Differential Expression with limma: Contrast and Design Matrix, combinatorial approach valid?
15 days ago
I am struggling to make sense of my differential expression analysis. This is what my contrast matrix looks like: contrast matrix

When I take a look at significantly differentially expressed genes, the results for genotype are way larger than any of the individual group + bacterial exposure conditions. It is approximately 50% of the genes total genes detected. Is this a statistically valid approach to compare the impact of any bacterial exposure and genotype? This seems far too dramatic.

14 days ago

Is this a statistically valid approach to compare the impact of any bacterial exposure and genotype?

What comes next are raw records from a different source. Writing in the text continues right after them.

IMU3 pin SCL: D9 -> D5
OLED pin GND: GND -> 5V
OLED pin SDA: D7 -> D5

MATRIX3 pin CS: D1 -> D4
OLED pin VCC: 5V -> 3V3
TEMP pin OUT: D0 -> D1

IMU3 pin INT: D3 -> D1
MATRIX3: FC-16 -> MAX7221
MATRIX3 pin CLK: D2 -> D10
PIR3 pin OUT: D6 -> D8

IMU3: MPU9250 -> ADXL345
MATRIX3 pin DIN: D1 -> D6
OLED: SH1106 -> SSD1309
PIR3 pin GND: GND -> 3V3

At a glance, it seems fine to me. With genotype you compare genotypes accounting for different condition applied to each sample. With the other contrasts you compare genotypes within conditions. I think genotype gives many more genes with low p-value because you pool more samples. If each contrast level has two replicates, genotype is a 8 vs 8 comparison while the other contrasts are 2 vs 2. So assuming the conditions affect gene expression in the same direction, the genotype contrast has more power.

In my opinion, this is a limitation of using p-values to assess differential expression or any other effect. P-values keep going down as your sample size increases without approaching a true value or a biologically meaningful value. The bigger the sample size the more convincingly you reject the null hypothesis unless a gene is completely unaffected by the treatment, but this is rarely the case. For this reason I prefer to work with shrunk log-fold changes.

In practice, I would also look at the normalized expression values to sanity-check that genes picked-up by genotype but not by the other contrasts are sensible rather than being a coding error.